Sunday, April 27, 2014

How to Grow Great Tomatoes, peppers, melons, corn, and other heat-loving annuals

 4" tomato planted among gabion rocks, in compost covered with pine needles
          If you want to grow a tomato plant that makes a lot of great fruit, start with a plant that isn’t blooming yet, not even showing a sign of buds.  Buds are a sure sign that the plant is getting root bound and is trying to make seed before it dies.  The plant has switched from vegetative growth to blooming and won’t grow much after you plant it.  If the buds are still very small, you can pinch them and it might switch back.  If it is blooming, don’t buy it or plant it.
          It can be hard to find plants that are not blooming in the markets.  Gallon plants always have flowers, and fruits abound.  Even 4-inch pots are often budding or blooming.   Your best bet is to buy 4- or 6-paks, and check them carefully for buds.  Don’t despise seed.  I’ve seen many a volunteer out-produce starts.
          Tomatoes need warm soil, good soil, and regular water.  Don’t plant them before the soil warms up a bit.  Trying to beat the last frost is a losing game, because the plants won’t grow until the soil is warm, and pests will eat them.   A good sign that it is time to plant is sprouting of volunteer tomatoes or other warmth lovers where they were grown the year before.
          Spend some time preparing the ground first.  If your soil is poor and grows small weeds, cover it with about 6 inches of compost and enough pine needles or coarse bark to cover, or a foot of mixed leaves from the fall.  If it grows big, leafy weeds, two inches of compost may be sufficient to smother most weeds seeds and small plants.  Pull whatever comes through the mulch.
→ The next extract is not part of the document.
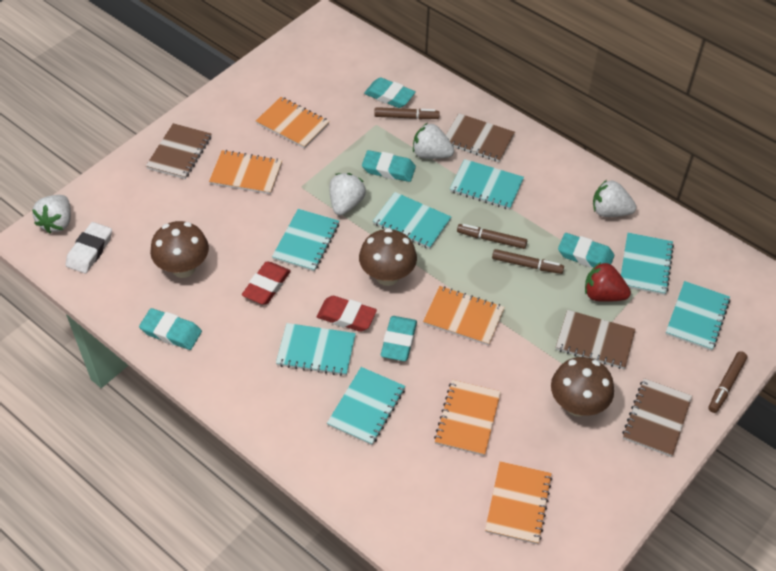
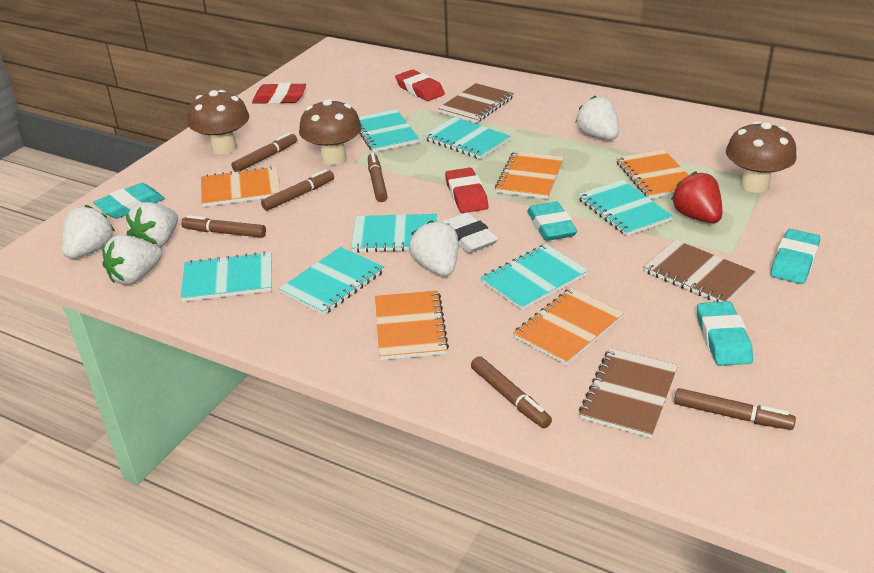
brown marker: 4 -> 6
brown notebook: 4 -> 3
red eraser: 2 -> 3
turquoise eraser: 5 -> 4
white strawberry: 4 -> 5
The corn and tomatoes in the center were planted in a foot of leaves, no compost on top.  The foreground bed to the left was planted too thick with peppers and tomatoes, but with gabion rock on top.

Plant your starts into the compost or leaves if they are thick enough.  If not thick enough, pull the mulch aside and dig in the soil a bit, and then pull the compost and top mulch back around the roots.  Do not plant it deeper than it was in the pot; that will just make it easier for pill bugs to eat the leaves.  A plant that is not root bound doesn’t need to grow roots from its stem.
Last, but not at all least, surround the plant with rocks, to soak up heat during the day and release it at night.  Night warmth is critical to growth.  A few big flat rocks are good; even better is a solid 2 to 3-foot circle of cheap river rock, called gabion rock at Copeland.  Covering a bed with them produces the best results, but removing them each year for mulching can be a chore. 
4" Peppers planted among gabion rock and Dog Creek glacier till

All of the above goes for peppers, with emphasis on warmth at planting time and starting small.  They are even more likely to be blooming in 4-inch pots; look for 6-paks.
Squash, melons, cucumbers, corn and beans are all better off bought as seed and planted when the soil is warm.  They hate any sort of root disturbance; seeds will beat anything started in a pot.  Melons and cukes benefit from warming rocks; squash, corn and beans don’t need them.  If your seeds don’t grow, the soil was too cold; replant.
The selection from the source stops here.